Interview Question | Specific Concepts |
---|---|
1. Imagine that a patient with depression symptoms comes to the clinic. Can you walk me through a typical process of care? | Referral process, differences between diagnoses |
2. How has this process changed over the past 10 years? (or since you arrived in the clinic)? | Recent changes, leadership support, referrals, interpersonal interactions, physical structure |
3. Tell me about your sense of the need for coordination between primary care and mental health. | Examples of good and poor coordination |
4. How would you change your clinic to better coordinate care? | Communication, collaboration, resource barriers |
5. Have you or anyone you know had to develop your own coordination procedures to ensure that patients receive the best care? | Work-arounds, ad-hoc coordination procedures |
6. Can you tell me about the relationship between the people in the primary care and mental health clinics? | Face to face contact, trust |
7. In what situations would you say that teamwork is most important? | Co-workers back each other up |
Note.
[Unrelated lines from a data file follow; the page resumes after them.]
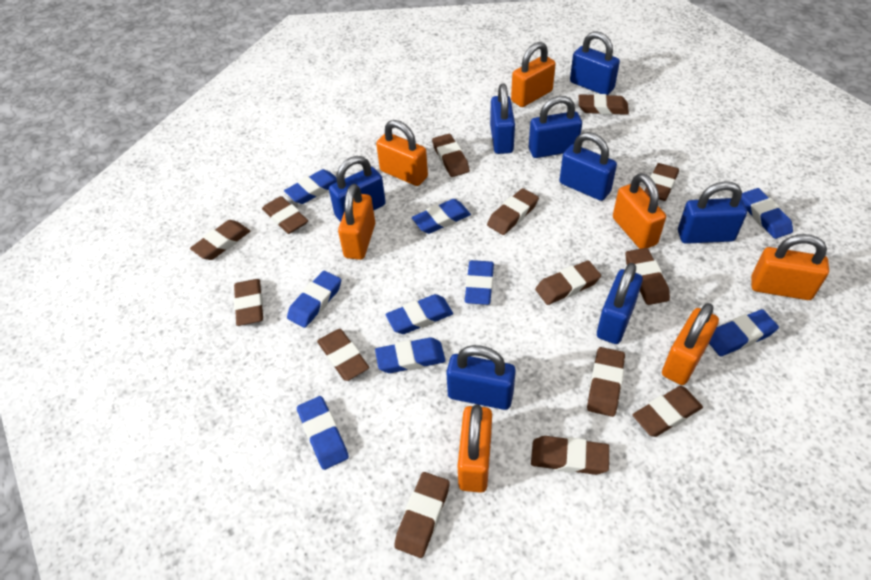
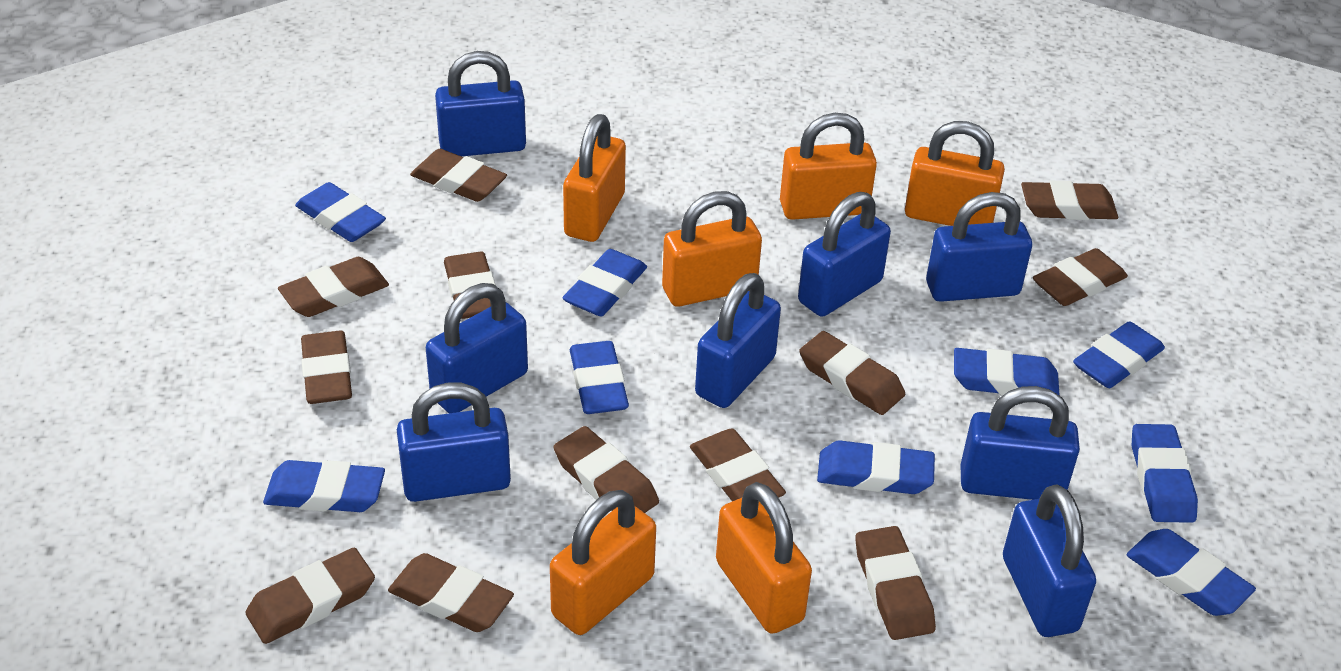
brown eraser: 14 -> 12
orange padlock: 7 -> 6

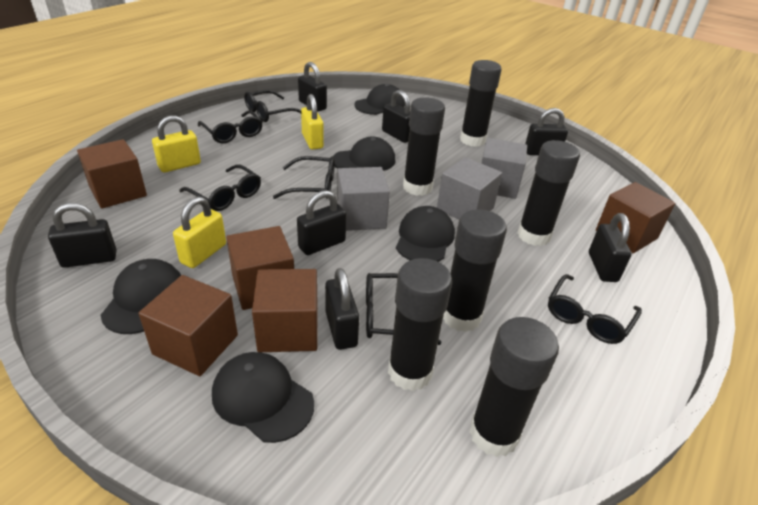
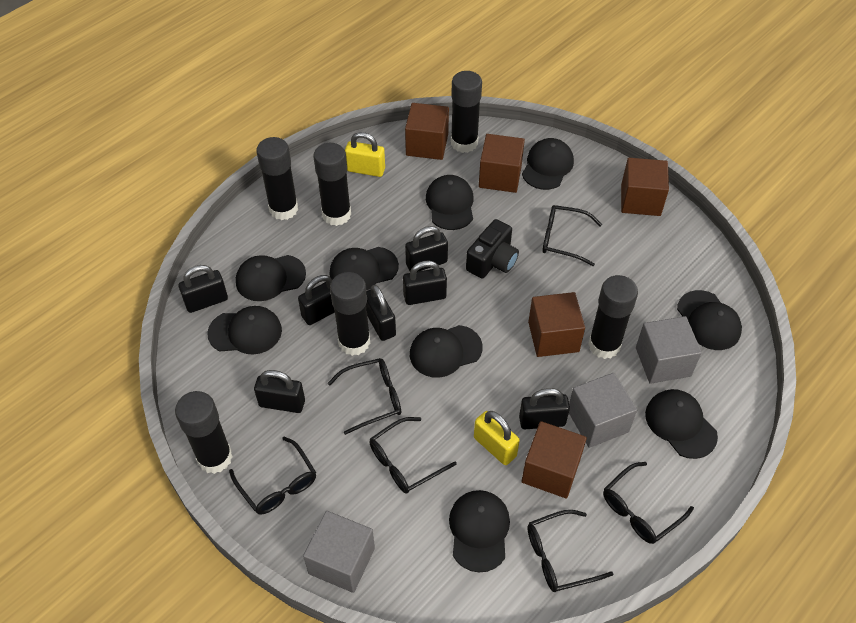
black camera: 0 -> 1
black cap: 5 -> 9
yellow padlock: 3 -> 2

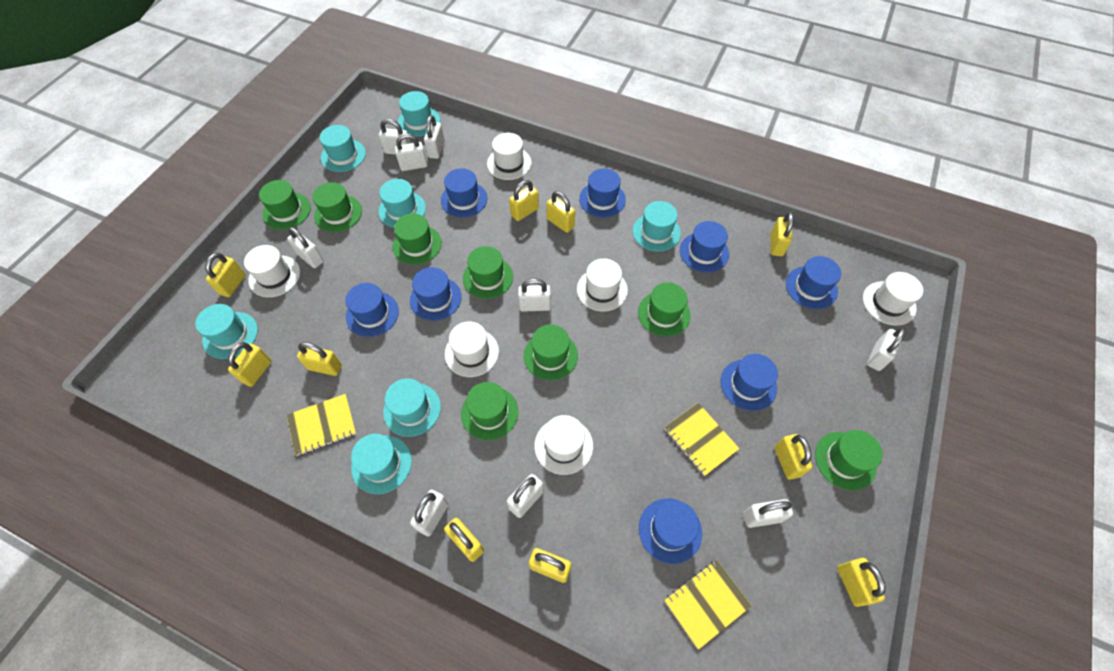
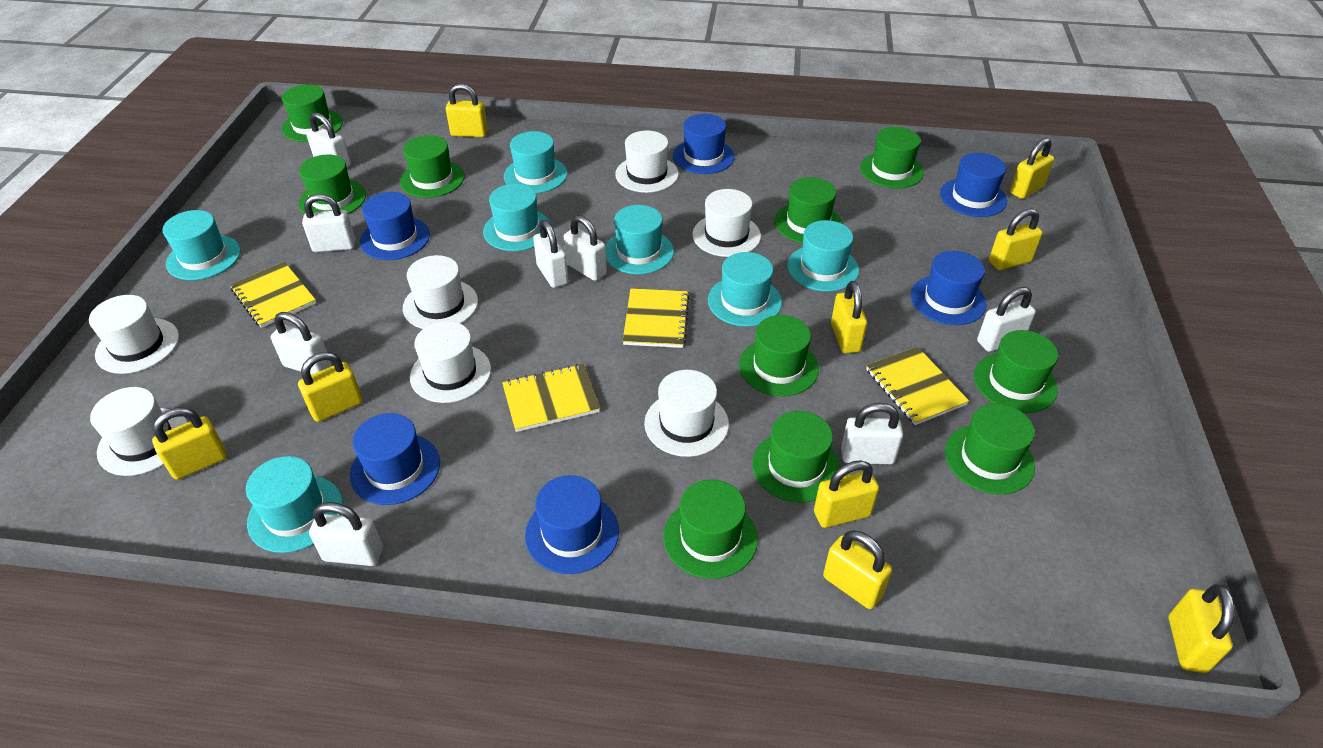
blue hat: 8 -> 6
green hat: 8 -> 10
white hat: 6 -> 7
white padlock: 9 -> 8
yellow notebook: 3 -> 4
yellow padlock: 10 -> 9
Each interview question was phrased broadly to allow for participants to respond without imposing a framework upon them. If the responses did not relate to the specific concepts, then the interviewer probed more deeply into those areas
Data analysis
The analysis focused on personal and standardized coordination as sensitizing concepts from the conceptual framework, but was open to related codes [27]. Our initial inductive coding closely represented the interview data. The purpose of these provisional codes was to reduce the complexity of the data while closely representing informants’ perspectives [27]. From these provisional codes, the authors developed a codebook of 18 emergent concepts using the constant comparative method (i.e., comparing statements for each code within the same interview as well as across interviews). Figure 1 includes seven codes about organizational factors impacted coordination (left side of figure), and six codes about how coordination impacted integrated care (right side of figure). Four codes reflected how implementing the new coordination procedures affected organizational factors and are discussed in more detail below (i.e., gatekeeping, optimizing processes, expanding services, and short-term work-arounds). One author then coded incident-by-incident to identify types of organizational factors that informants discussed in relation to coordination. A second author used this codebook to recode all of the interview data. The authors resolved all disagreements through discussion.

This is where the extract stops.